Wednesday, April 30, 2008

Myspace.

Good morning loyal readers,

Right now, I'm listening to "The Eternal Cowboy" by Against Me!, which I really dig some folk punk (Defiance Ohio, This Bike is A Pipe Bomb, etc), and there's a something small on my mind.

Myspace.

I have a myspace, I use my myspace... but I could live without it.

I know people who ONLY VISIT myspace.
It's completely retarded, really.

Myspace is in fact a poor excuse for a social life.

There is nothing redeeming about myspace... but we all fucking use it. It's just a huge popularity contest, which is fucking true- and I can't see why people take it seriously.

No one probably even knows that Myspace was sold two or three years ago to a Fox company, and they use it as their biggest form of advertisement to the youth.
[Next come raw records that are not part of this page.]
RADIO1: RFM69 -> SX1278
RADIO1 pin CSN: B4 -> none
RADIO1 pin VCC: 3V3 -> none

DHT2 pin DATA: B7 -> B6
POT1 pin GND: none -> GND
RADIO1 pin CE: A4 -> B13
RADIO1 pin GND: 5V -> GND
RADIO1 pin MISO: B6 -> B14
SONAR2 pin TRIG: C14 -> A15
I dig myspace because it gives me a locale to advertise my blog, and keep in touch with friends and stuff that I normally don't.
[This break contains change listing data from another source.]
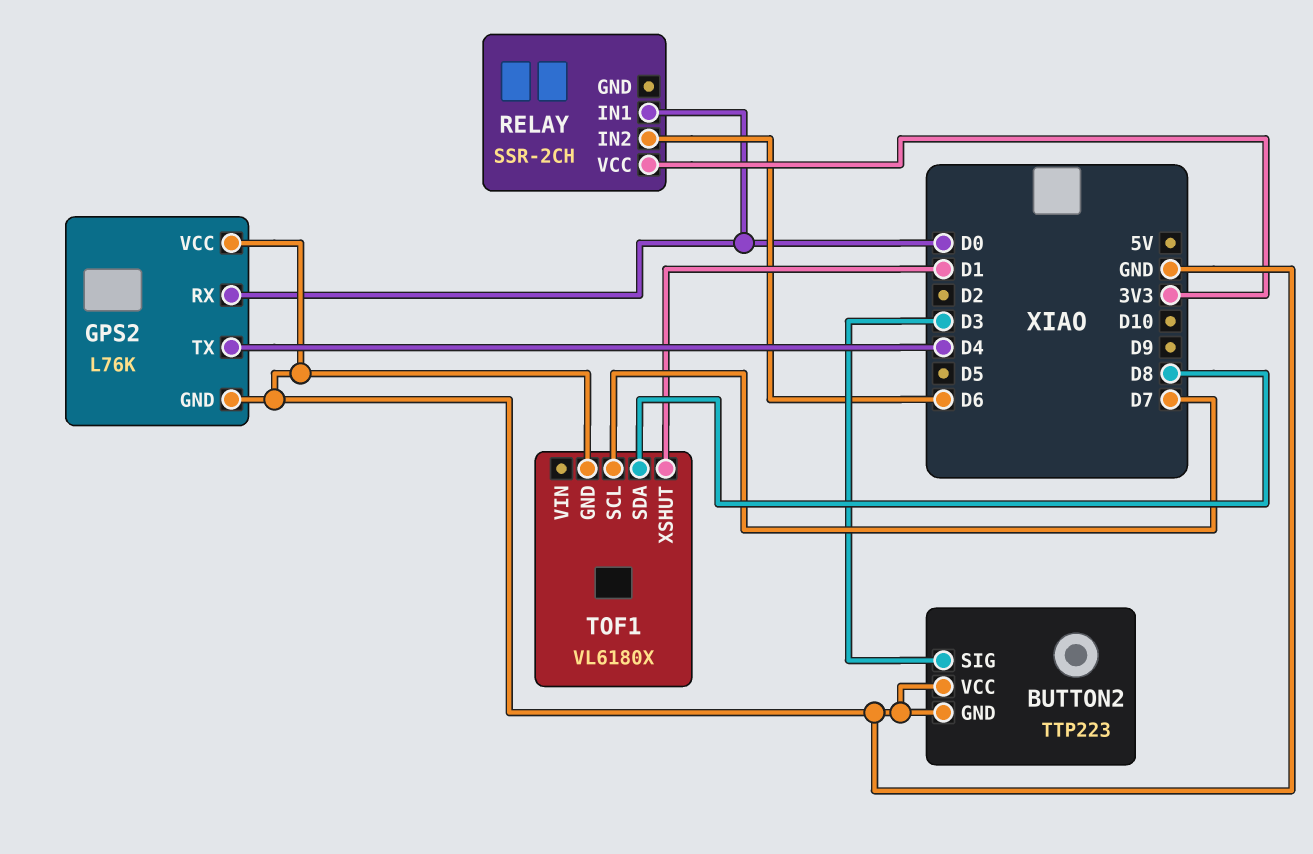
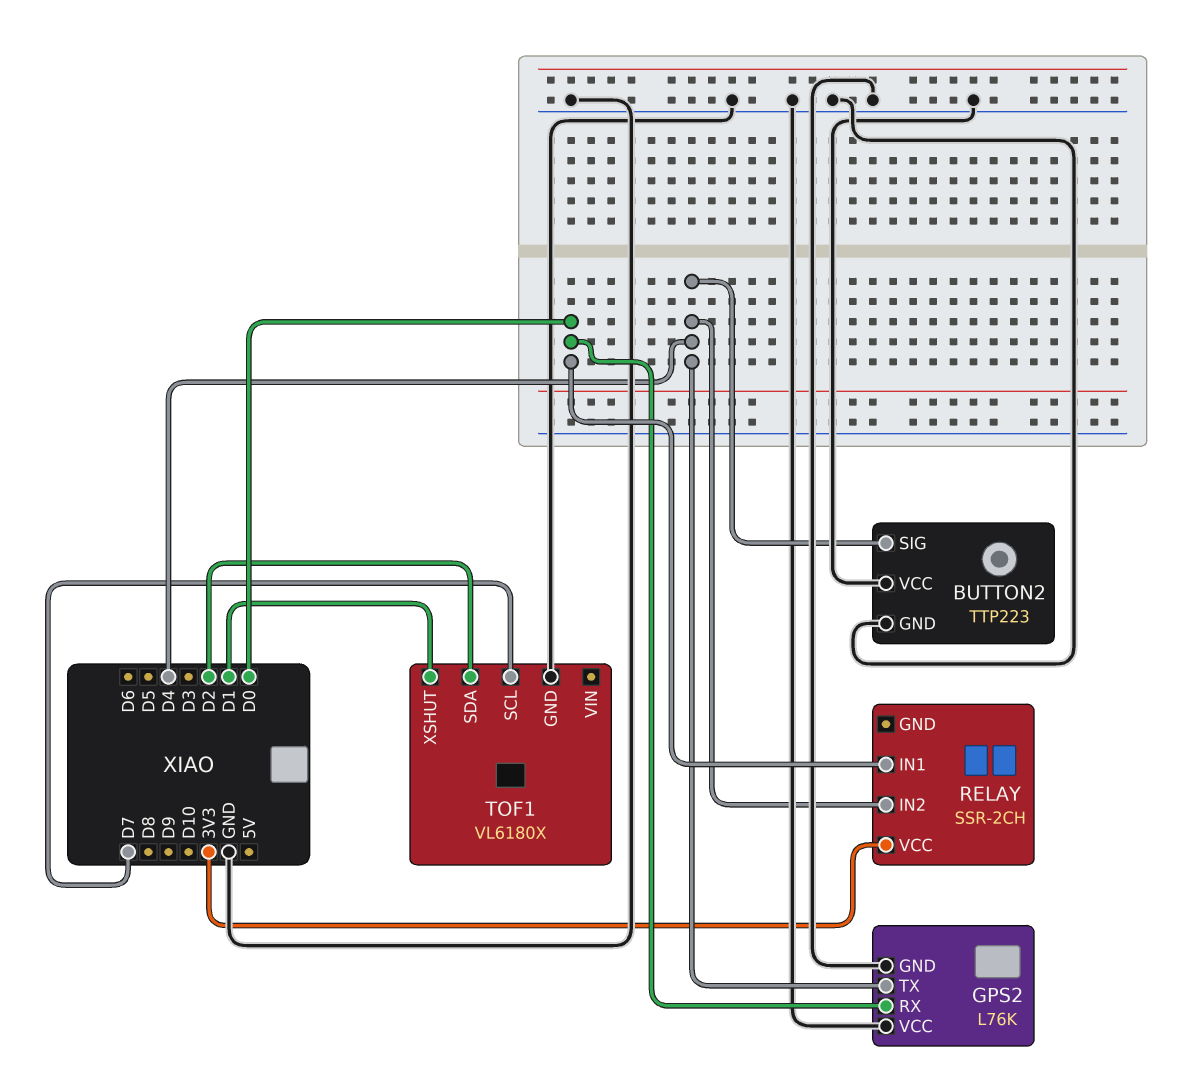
BUTTON2 pin SIG: D3 -> D4
RELAY pin IN2: D6 -> D4
TOF1 pin SDA: D8 -> D2

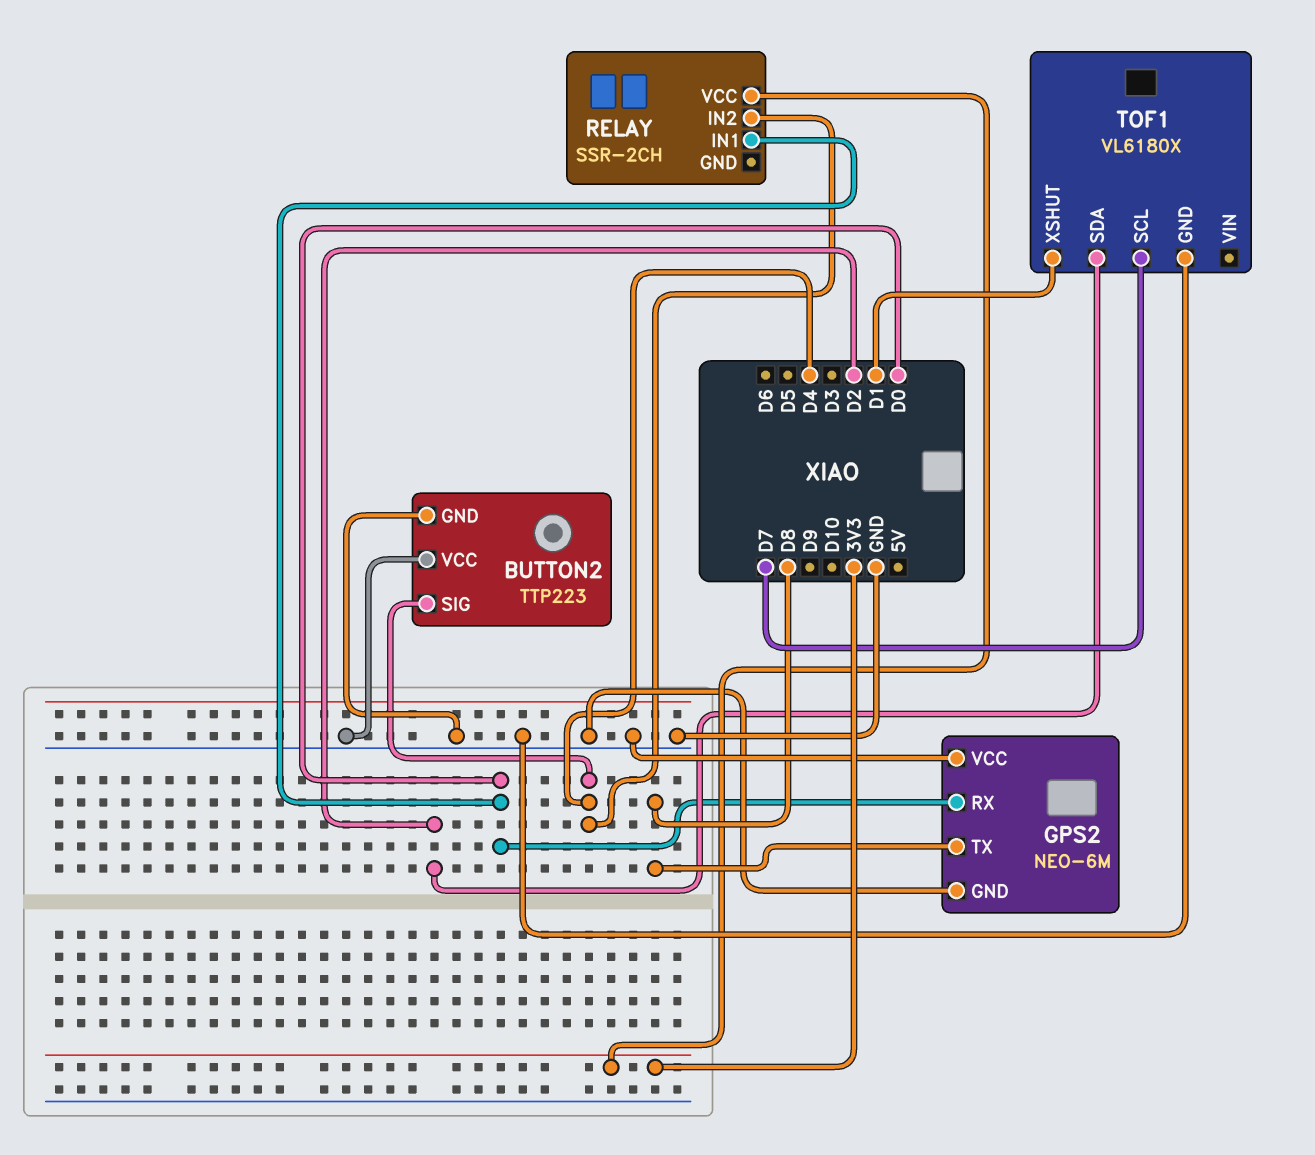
GPS2: L76K -> NEO-6M
GPS2 pin TX: D4 -> D8

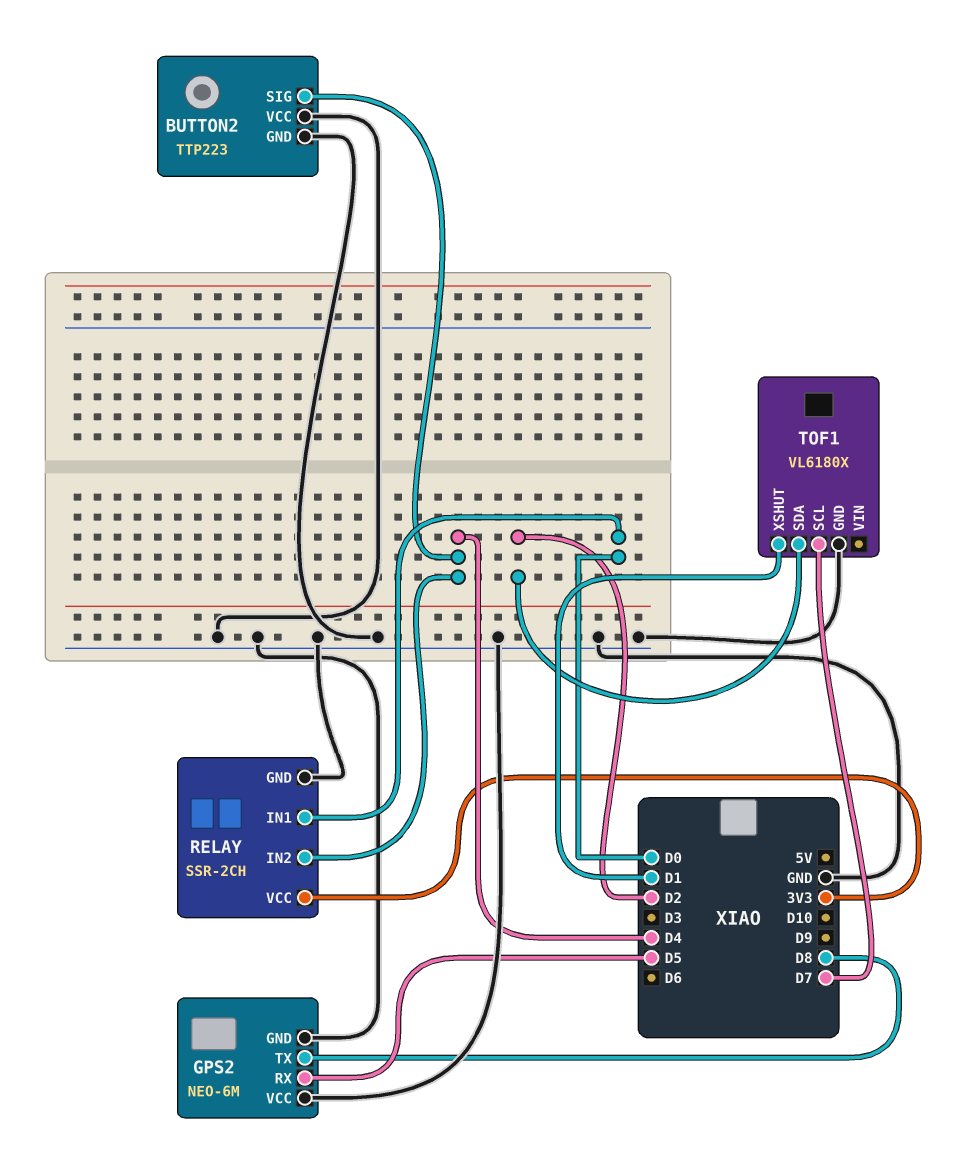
GPS2 pin RX: D0 -> D5
RELAY pin GND: none -> GND

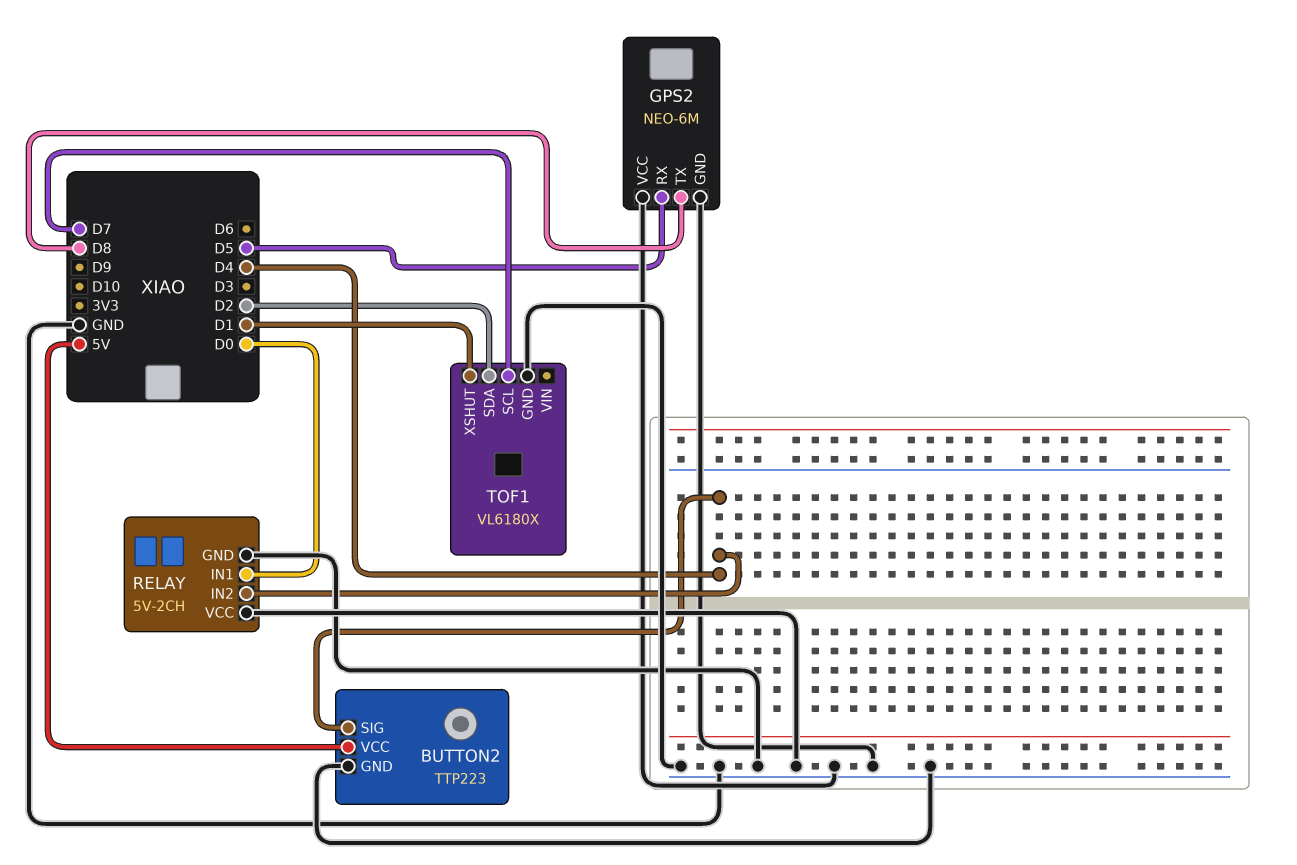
BUTTON2 pin VCC: GND -> 5V
RELAY: SSR-2CH -> 5V-2CH
RELAY pin VCC: 3V3 -> GND

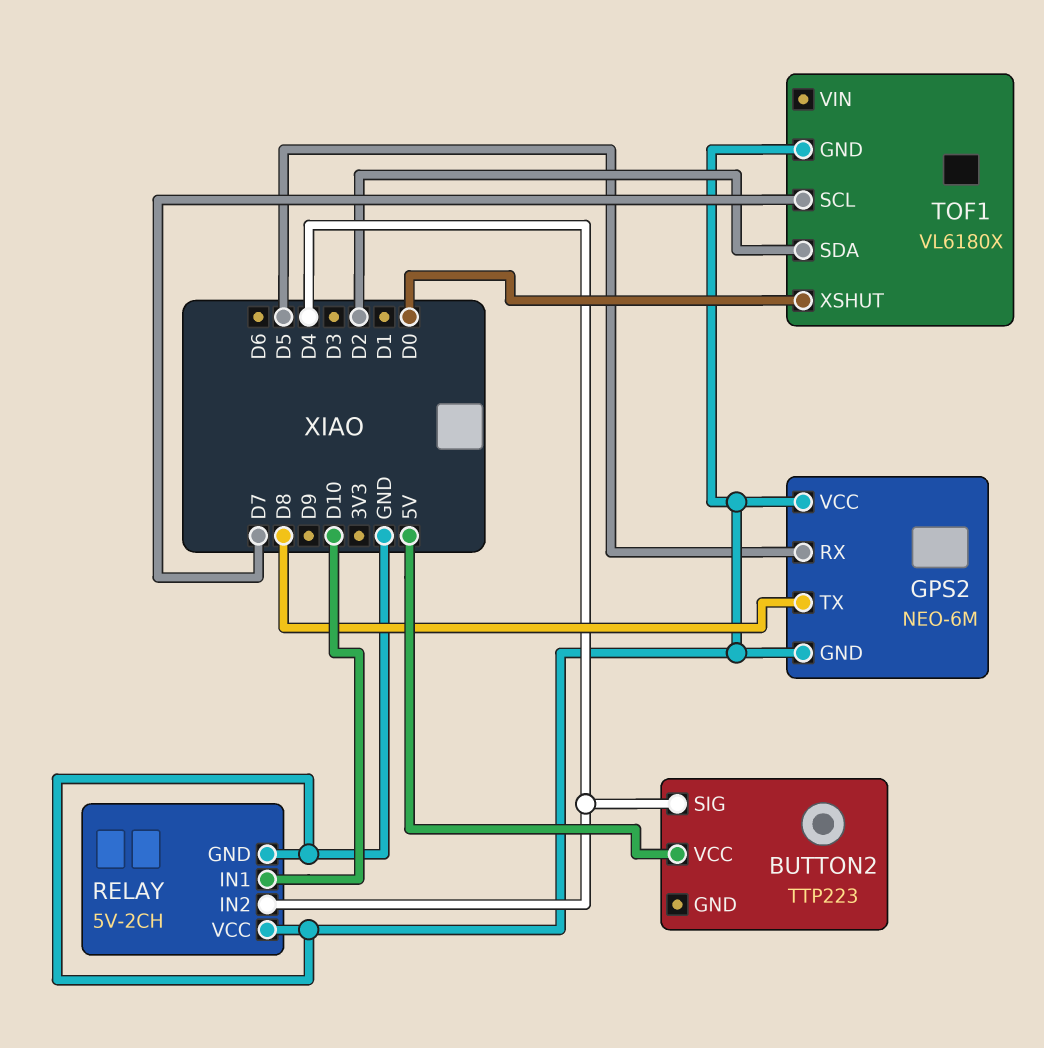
BUTTON2 pin GND: GND -> none
RELAY pin IN1: D0 -> D10
TOF1 pin XSHUT: D1 -> D0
Otherwise... fucking take my myspace.
There's a bunch of people who have my password (Daan, Christina, Cameron, etc) and I could give a fuck less what they do as long as they don't start commenting and bitching other people out with me account, and I highly doubt they would.
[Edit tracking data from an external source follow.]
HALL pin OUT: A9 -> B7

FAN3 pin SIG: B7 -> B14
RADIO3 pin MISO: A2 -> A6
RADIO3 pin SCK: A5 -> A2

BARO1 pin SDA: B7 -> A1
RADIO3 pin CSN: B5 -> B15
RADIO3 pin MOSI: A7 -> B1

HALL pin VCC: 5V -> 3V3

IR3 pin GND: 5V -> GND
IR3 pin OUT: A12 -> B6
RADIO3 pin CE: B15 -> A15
The people who use those add sites to get more friends are the most pathetic of them all.
How narcissistic and pathetic are you?!

You really need clarification by having 21245 friends?!

Get a life for Christ's sake!!!

You're the reason for AIDS in North America, how does that make you feel Myspace-whores?

It's a website.
a motherfucking website that took 3 years to put in the ability to have a photo album, what kind of procrastination is that shit?

GET THE FUCK OFF OF YOUR ASS AND GO OUTSIDE!

Feel the air, that stuff, that scary, scary stuff.
I know!
You're afraid to, but do it.

Fuck your myspace in the ass.

mine too.

fucking myspace.

Yes, I'm a self-loather, what about it?